When he had gone to about that length, and managed to spin out ten minutes or so, he was at the end of his tether. Then he looked at me under the gallery, and I daresay, with so few present, he knew me to be a stranger. Just fixing his eyes on me, as if he knew all my heart, he said, "Young man, you look very miserable." Well, I did; but I had not been accustomed to have remarks made from the pulpit on my personal appearance before. However, it was a good blow, struck right home. He continued, "and you always will be miserable—miserable in life, and miserable in death,—if you don't obey my text; but if you obey now, this moment, you will be saved." Then, lifting up his hands, he shouted, as only a Primitive Methodist could do, "Young man, look to Jesus Christ. Look! Look! Look! You have nothin' to do but to look and live." I saw at once the way of salvation. I know not what else he said,—I did not take much notice of it,—I was so possessed with that one thought. Like as when the brazen serpent was lifted up, the people only looked and were healed, so it was with me. I had been waiting to do fifty things, but when I heard that word, "Look!" what a charming word it seemed to me! Oh! I looked until I could almost have looked my eyes away. There and then the cloud was gone, the darkness had rolled away, and that moment I saw the sun; and I could have risen that instant, and sung with the most enthusiastic of them, of the precious blood of Christ, and the simple faith which looks alone to Him. Oh, that somebody had told me this before, "Trust Christ, and you shall be saved."
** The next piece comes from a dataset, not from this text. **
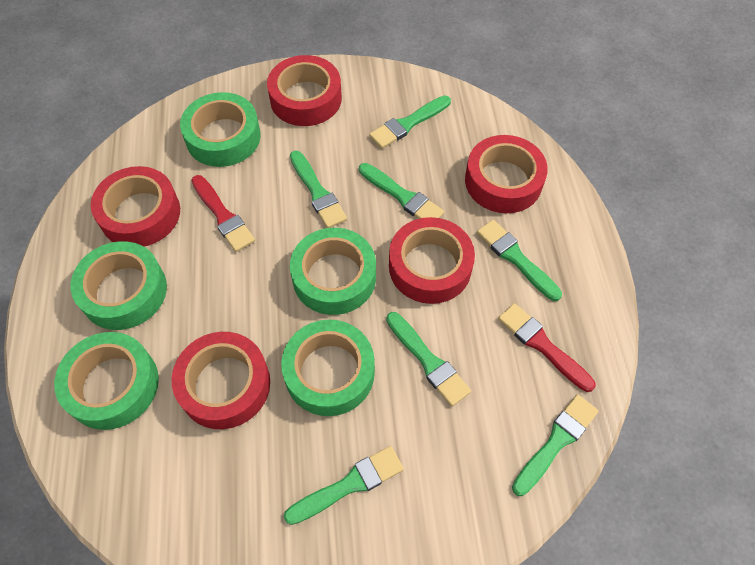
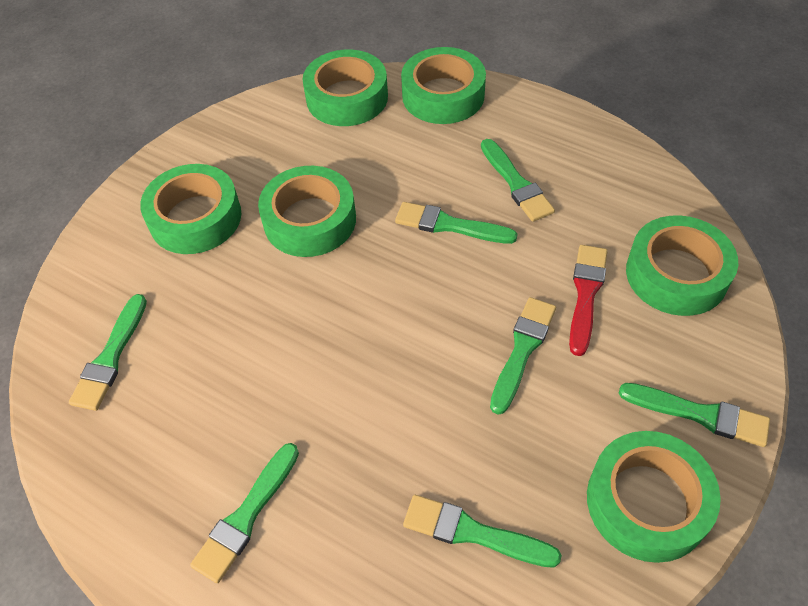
green tape: 5 -> 6
red brush: 2 -> 1
red tape: 5 -> 0

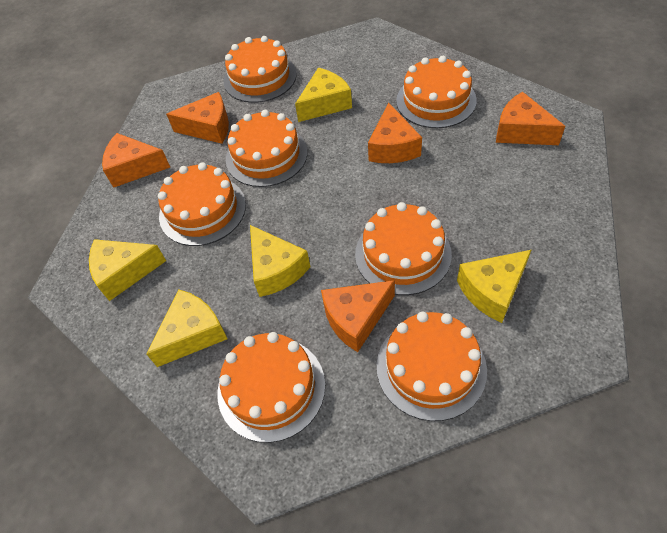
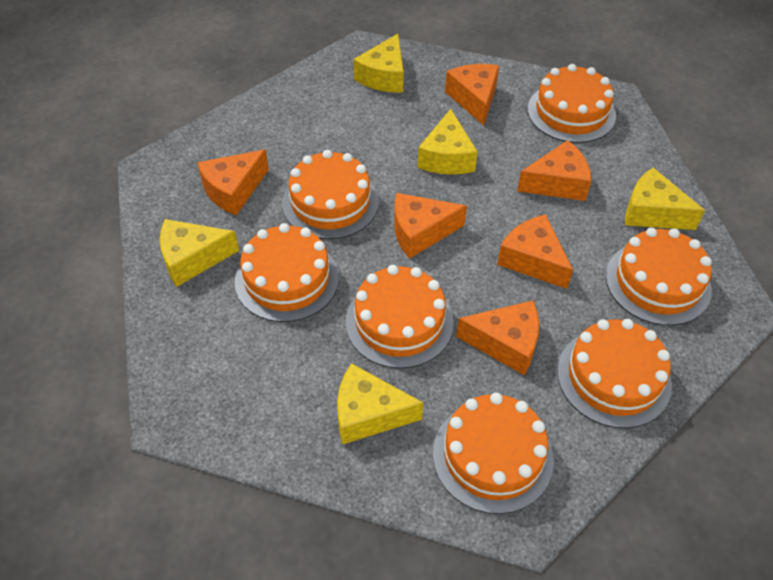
orange cheese: 5 -> 6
That happy day, when I found the Saviour, and learned to cling to His dear feet, was a day never to be forgotten by me. An obscure child, unknown, unheard of, I listened to the Word of God; and that precious text led me to the cross of Christ. I can testify that the joy of that day was utterly indescribable. I could have leaped, I could have danced; there was no expression, however fanatical, which would have been out of keeping with the joy of my spirit at that hour. Many days of Christian experience have passed since then, but there has never been one which has had the full exhilaration, the sparkling delight which that first day had. I thought I could have sprung from the seat on which I sat, and have called out with the wildest of those Methodist brethren who were present, "I am forgiven! I am forgiven! A monument of grace! A sinner saved by blood! "My spirit saw its chains broken to pieces, I felt that I was an emancipated soul, an heir of Heaven, a forgiven one, accepted in Christ Jesus, plucked out of the miry clay and out of the horrible pit, with my feet set upon a rock, and my goings established. I thought I could dance all the way home. I could understand what John Bunyan meant, when he declared he wanted to tell the crows on the ploughed land all about his conversion. He was too full to hold, he felt he must tell somebody.